Moist Gluten-Free Chocolate Cake Recipe For A Decadent & Flourless Dessert

By Akshara

April 10, 2026

This gluten-free chocolate cake proves that you don't need wheat flour to achieve a rich, fudgy texture and a deep cocoa flavour. By using almond flour as the base, the cake stays naturally moist and dense, offering a satisfying protein boost compared to traditional sponge cakes.

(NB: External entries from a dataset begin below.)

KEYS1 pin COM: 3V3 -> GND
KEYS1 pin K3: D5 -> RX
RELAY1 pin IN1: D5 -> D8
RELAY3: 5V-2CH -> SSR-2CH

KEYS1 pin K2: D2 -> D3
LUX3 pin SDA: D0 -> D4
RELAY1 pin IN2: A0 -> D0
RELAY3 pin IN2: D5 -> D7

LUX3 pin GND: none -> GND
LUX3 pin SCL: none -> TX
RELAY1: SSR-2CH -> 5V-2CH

It’s a foolproof, one-bowl recipe that is perfect for celebrations where you need a dessert that everyone. regardless of dietary restrictions, will love.

Ingredients

1.5 cups almond flour 1/2 cup unsweetened cocoa powder 1/2 teaspoon baking soda 3 large eggs 3/4 cup maple syrup or honey 1/3 cup melted coconut oil 1 teaspoon vanilla extract 1/2 cup dark chocolate chips

Step 1

Preheat your oven to 175°C and grease a 6-inch round cake pan or line it with parchment paper.

Step 2

Whisk together the almond flour, cocoa powder, and baking soda, then stir in the eggs, syrup, oil, and vanilla.

Step 3

Fold in the chocolate chips and pour the batter into the prepared pan, smoothing the top.

Step 4

Bake for 30–35 minutes until a toothpick inserted in the center comes out with just a few moist crumbs.

Step 5

Let the cake cool in the pan for 10 minutes before transferring to a wire rack to cool completely.